Monday, June 18, 2007

LOFT rebuttal

I really don't think that an author has to write during the time of a theorist's theorizing for it to be a valid way of approaching the text. (Though I noticed your disclaimer about "some extent.") What if Foucault used LOTF to help fashion his own ideas about systems? I'm just saying that I think the ideas of us/them and self-regulation can reasonably, and almost necessarily, be projected onto the text. But I guess you won't buy it. That makes me a little sad. And, I'm just saying that to Freud, almost everything is a phallus. If we want to bring Lacan into this, the conch could be the symbolic phallus, which does not contradict what you just said. Civilization=power, phallus=power. You know, the idea that language and government and civilization are the symbolic phallus, and we have a void (castration complex) because we cannot wield the power. Doesn't complete destruction=emasculation? (Enter the deconstruction argument that language has no value because there is a gap between the signifier and the signified--thus dismantling all meaning, value and transcendental truth).
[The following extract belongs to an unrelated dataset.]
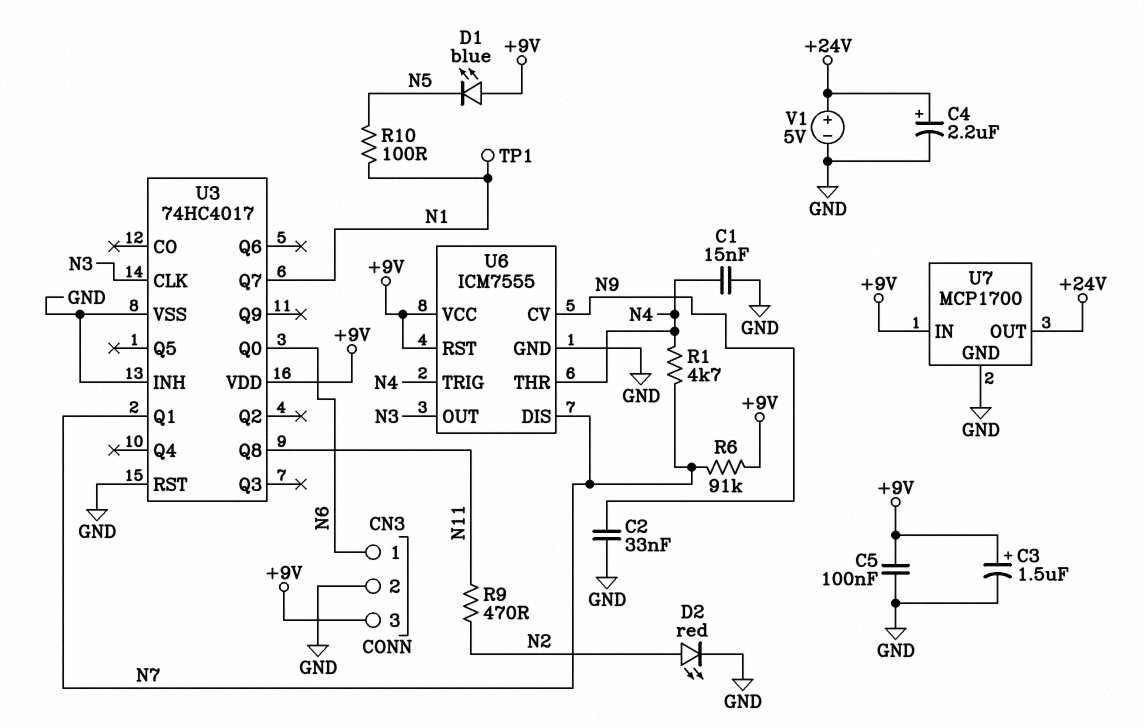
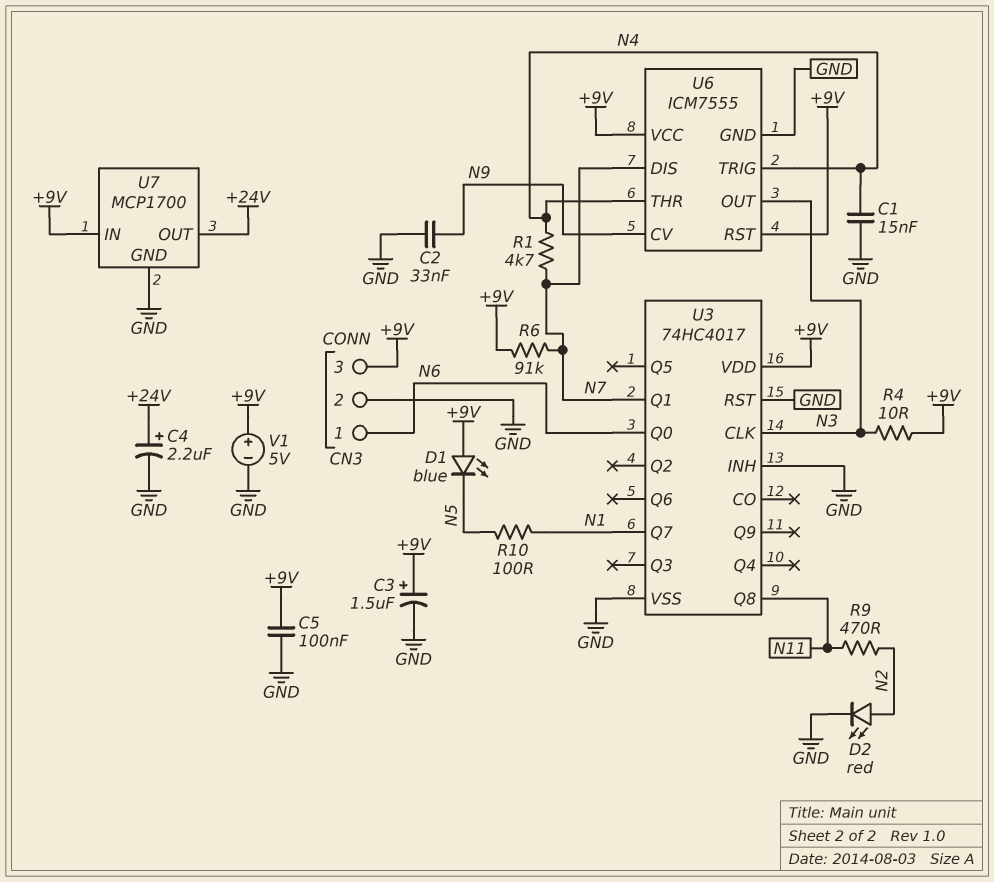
R4: none -> 10 (+9V, N3)
TP1: test point (N1) -> none
V1: 5V (plus +24V, minus GND) -> 5V (plus +9V, minus GND)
I think what makes the book most dark for a reader like myself is the fact that Golding removes the stability of language, benevolence, goodness, government, so that the reader lands in the same place as the boys on the island: in chaos and violence. Reading it was very much like drowning--which may be the staring "into the face of his own depravity" to which you refer. And it's even more suffocating that Golding offers no real hope. The only decent character in the book, Simon, is literally ripped and torn into shreds by the boys. Oh, the horror, the horror. Wait, that's another book . . .
You know, the character of Piggy was so annoying to me. He was so flat and dare I say cliche? I can't even see him as a symbol for that reason. I guess in that respect, Ralph is the only character who seems to have various dimensions. I like the complexity of him battling within himself. Anyway, will you speak to the parachute man as I had previously requested? This book club thing is fun, ain't it?